Matter of Rebecca V. (Diomedes V.) |
2020 NY Slip Op 00825 |
Decided on February 4, 2020 |
Appellate Division, First Department |
Published by New York State Law Reporting Bureau pursuant to Judiciary Law § 431. |
This opinion is uncorrected and subject to revision before publication in the Official Reports. |
Decided on February 4, 2020
Friedman, J.P., Renwick, Manzanet-Daniels, Singh, González, JJ.
30860/15 10945A 10945
The Law Office of Steven P. Forbes, Jamaica (Steven P. Forbes of counsel), for appellant.
James E. Johnson, Corporation Counsel, New York (Cynthia Kao of counsel), for respondent.

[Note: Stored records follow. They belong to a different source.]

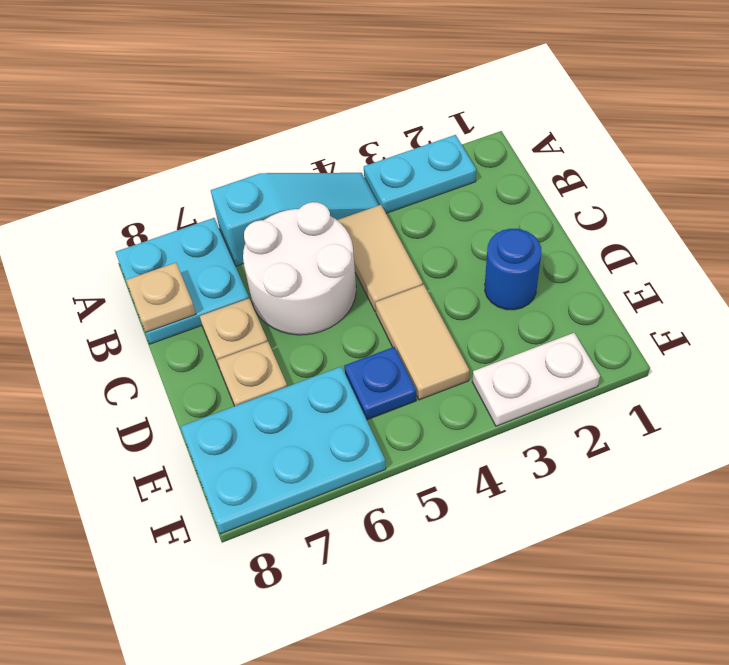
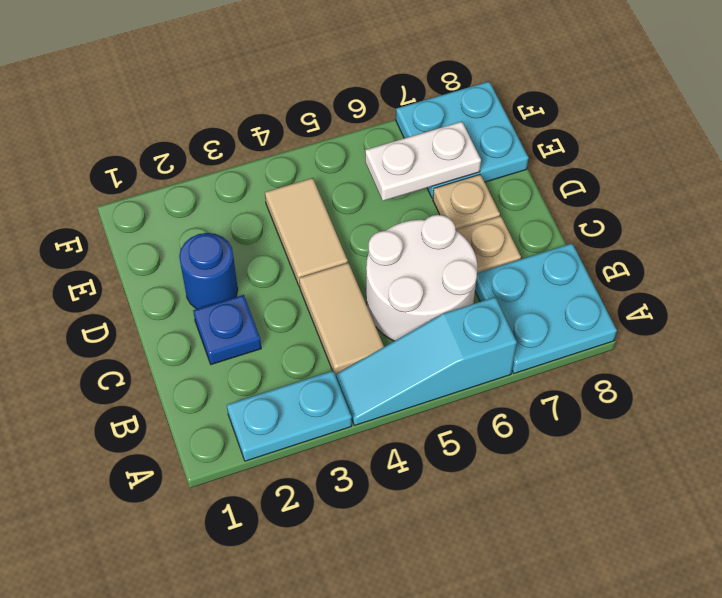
tan plate B8 level 2 -> none
blue plate E5 level 1 -> blue plate C2 level 1
cyan plate E6:F8 level 1 -> cyan plate E7:F8 level 1
white plate F2:F3 level 1 -> white plate E6:E7 level 2

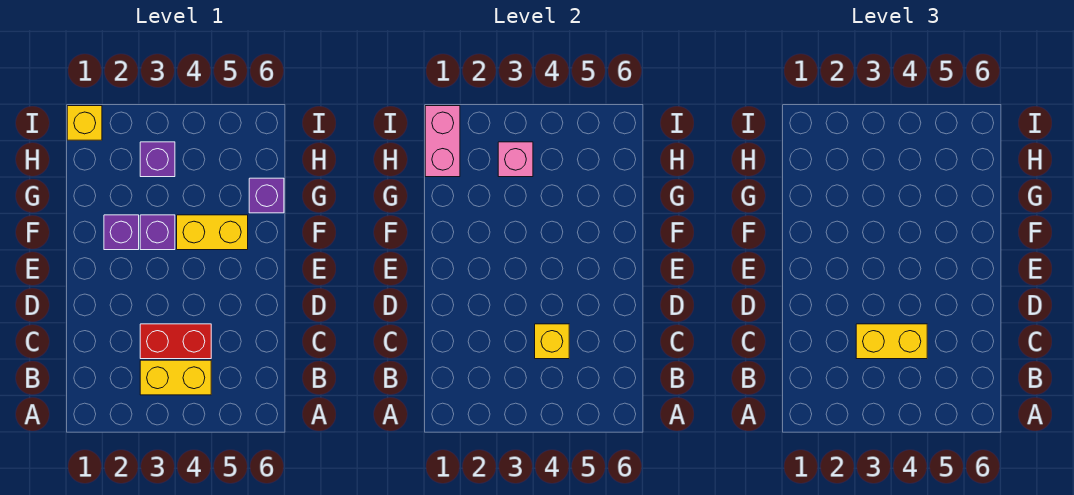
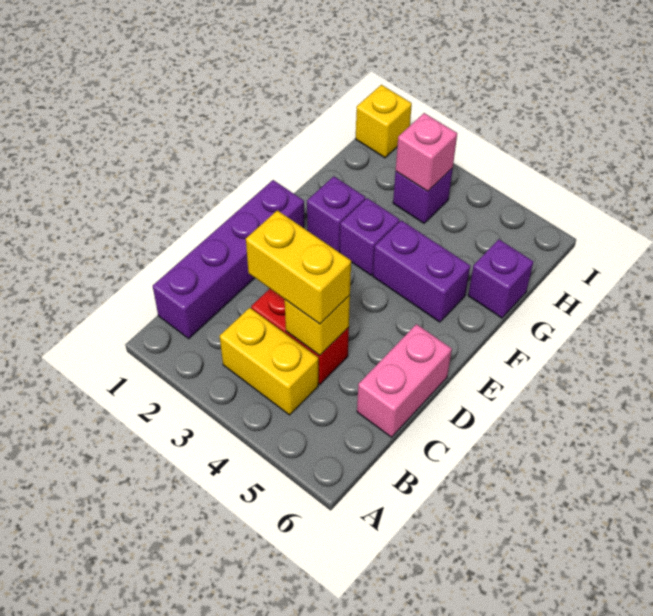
none -> purple brick B1:E1 level 1
yellow brick F4:F5 level 1 -> purple brick F4:F5 level 1
pink brick H1:I1 level 2 -> pink brick C6:D6 level 1

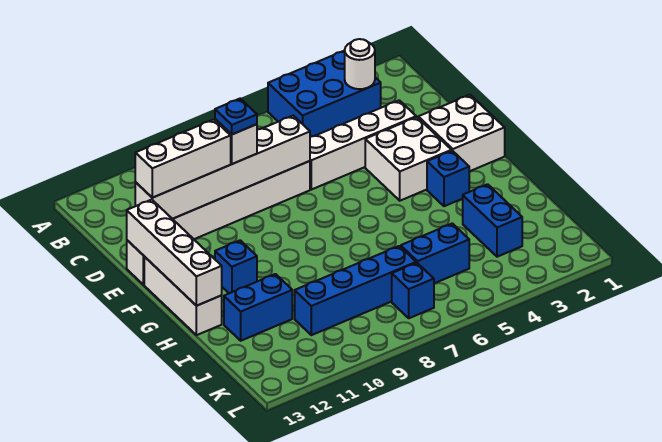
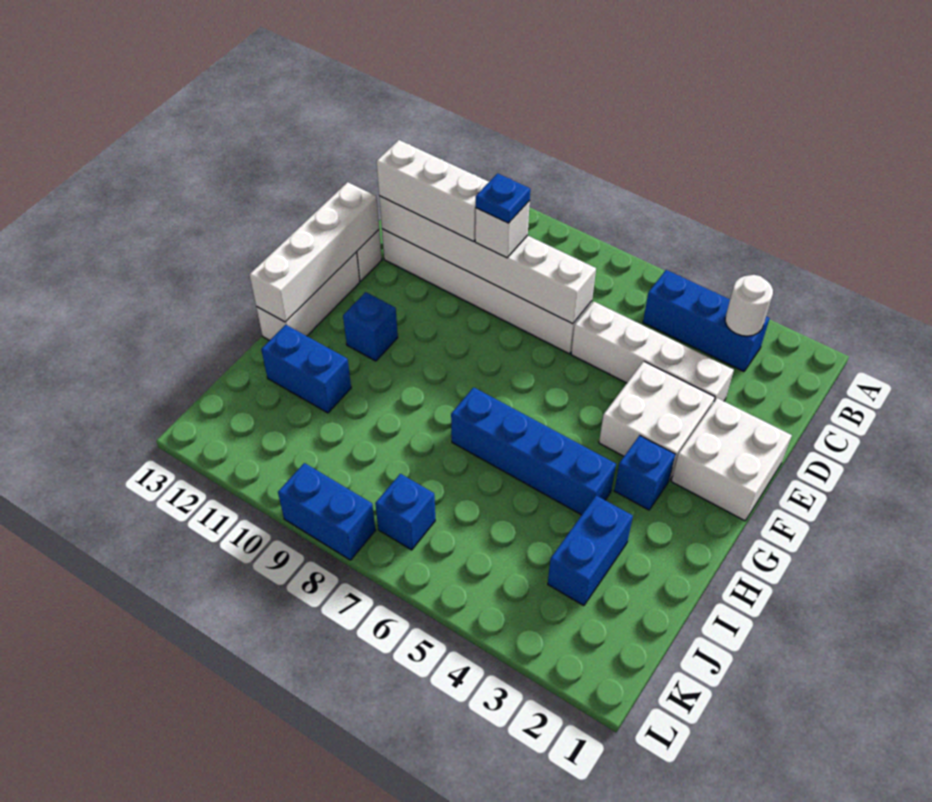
blue brick A3:B5 level 1 -> blue brick B3:B5 level 1
blue brick J5:J6 level 1 -> blue brick L8:L9 level 1
blue brick J7:J10 level 1 -> blue brick H4:H7 level 1

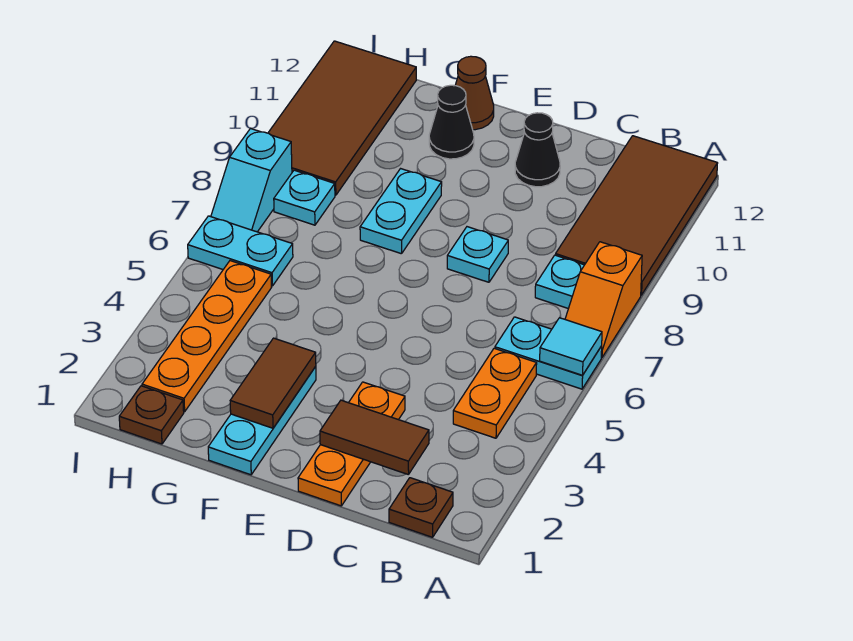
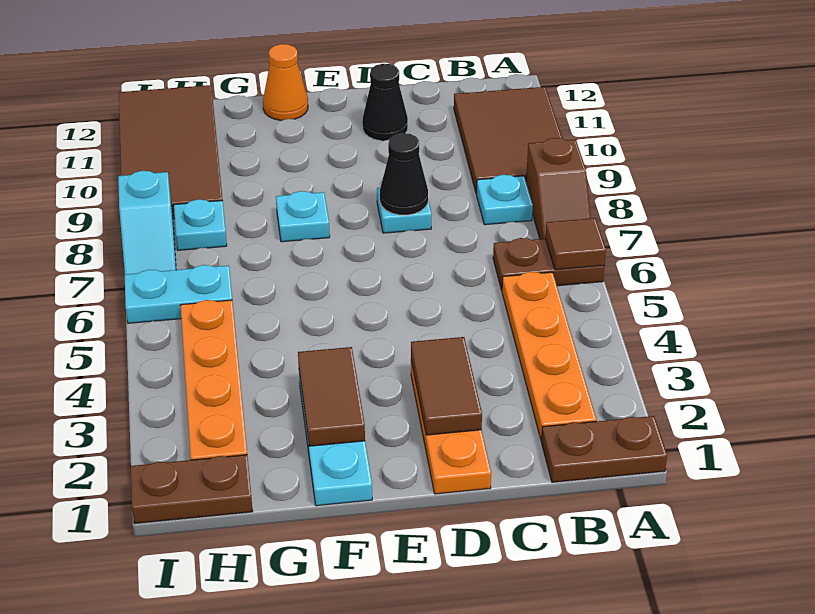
cyan plate A6:B6 level 1 -> brown plate A6:B6 level 1
cyan tile A6 level 2 -> brown tile A6 level 2
orange slope A7:A8 level 1 top 8 -> brown slope A7:A8 level 1 top 8
brown tile A9:B12 level 1 -> brown tile A9:B11 level 1
brown plate B1 level 1 -> brown plate A1:B1 level 1
orange plate B4:B5 level 1 -> orange plate B2:B5 level 1
brown tile C2:D2 level 2 -> brown tile D2:D3 level 2
cyan plate F8:F9 level 1 -> cyan plate F8 level 1
black cone F11 level 1 -> black cone D8 level 2
brown cone F12 level 1 -> orange cone F12 level 1
brown plate H1 level 1 -> brown plate H1:I1 level 1

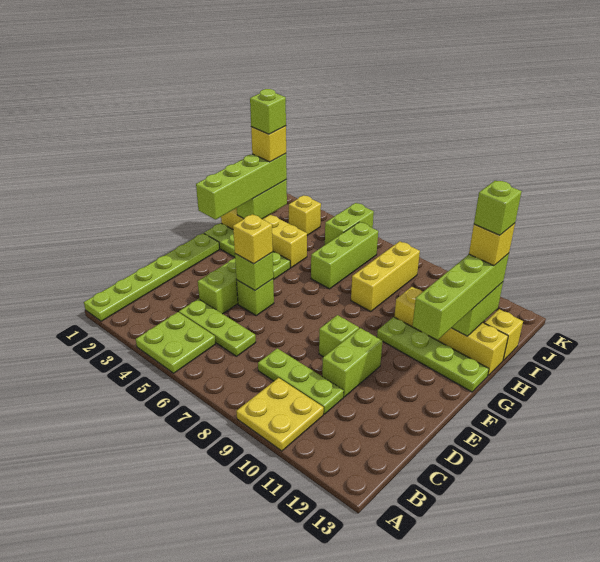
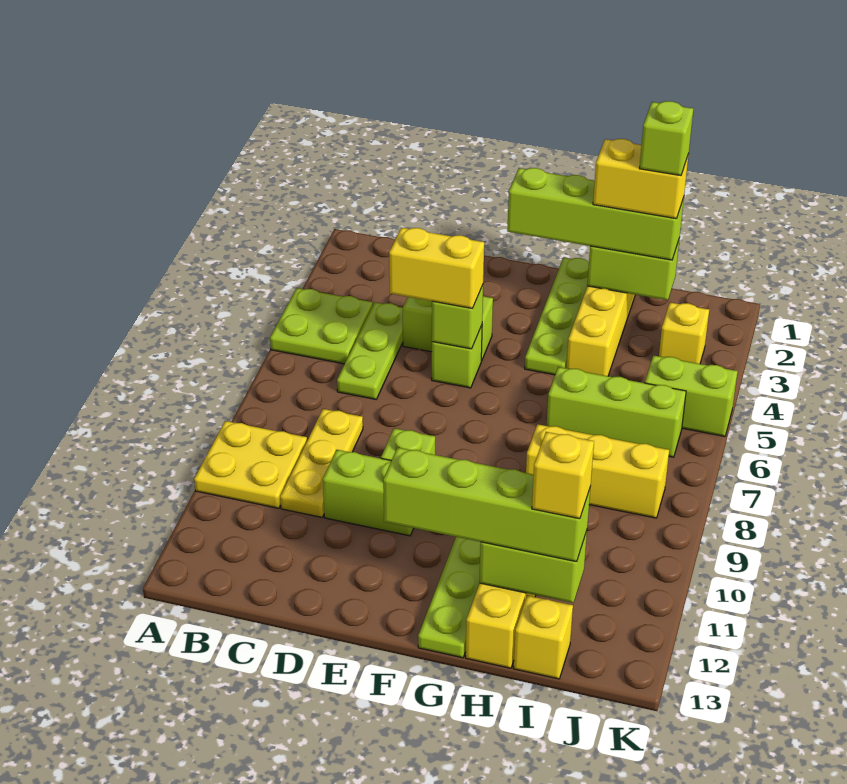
lime plate A1:F1 level 1 -> none
lime plate C8:C10 level 1 -> yellow plate C8:C10 level 1
yellow brick E5 level 3 -> yellow brick D5:E5 level 3
yellow brick I2 level 4 -> yellow brick H2:I2 level 4
lime brick I12 level 5 -> none

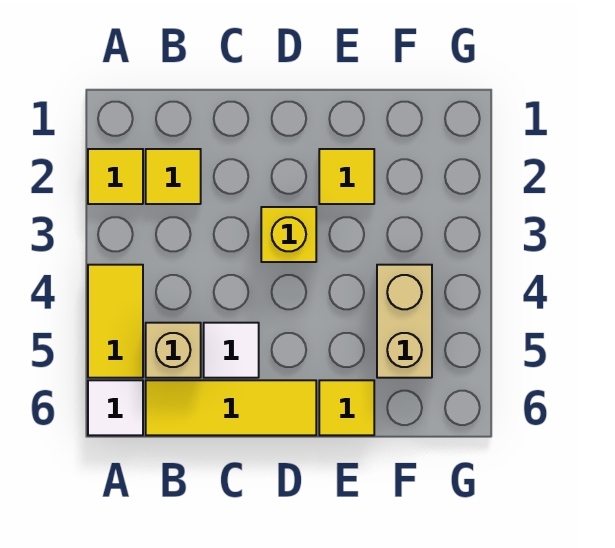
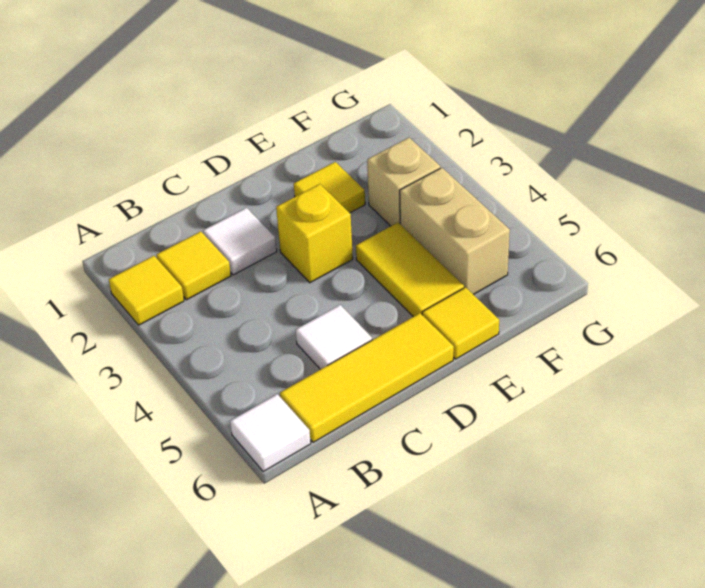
yellow tile A4:A5 level 1 -> yellow tile E4:E5 level 1
tan brick B5 level 1 -> tan brick F3 level 1
none -> white tile C2 level 1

Dawne A. Mitchell, The Legal Aid Society, New York (Claire V. Merkine of counsel), attorney for the child.
Order of disposition, Family Court, Bronx County (Gilbert A. Taylor, J.), entered on or about December 18, 2018, to the extent it brings up for review a fact-finding order, same court and Judge, entered on or about June 7, 2018, which found that respondent father neglected the subject child, unanimously affirmed, without costs. Appeal from fact-finding order, unanimously dismissed, without costs, as subsumed in the appeal from the order of disposition.
The finding that the father neglected the child during a December 2015 incident was supported by a preponderance of the evidence (see Family Ct Act §§ 1012[f][i][B]). The mother's statements that the father stabbed her, took the child from the home and was driving a grey car were admissible under the present sense impression and excited utterance exceptions to the hearsay rule, because the statements were made to a 911 operator moments after the mother was stabbed in her neck, face and upper extremities, supporting an inference that her statements were so influenced by the excitement and shock of the event that it is probable that she spoke impulsively and without reflection (see People v Rodriguez, 166 AD3d 459, 460 [1st Dept 2018], lv denied 32 NY3d 1209 [2019]).
That the finding was based on a single incident did not preclude the Family Court from entering a finding of neglect, as the father's violence during the December incident demonstrated that his judgment was strongly impaired and exposed the child to a risk of substantial harm (see Matter of Allyerra E. [Alando E.], 132 AD3d 472, 473 [1st Dept 2015], lv denied 26 NY3d 913 [2015]). Impairment or an imminent danger of impairment to the physical, mental, or emotional condition of the child could be inferred from record evidence that the child was in close
proximity to extreme violence directed against the mother even absent evidence that she was aware of or emotionally impacted by it (see Matter of O'Ryan Elizah H. [Kairo E.], 171 AD3d 429 [1st Dept 2019]).
We have considered the father's remaining arguments and find them unavailing.
THIS CONSTITUTES THE DECISION AND ORDER
OF THE SUPREME COURT, APPELLATE DIVISION, FIRST DEPARTMENT.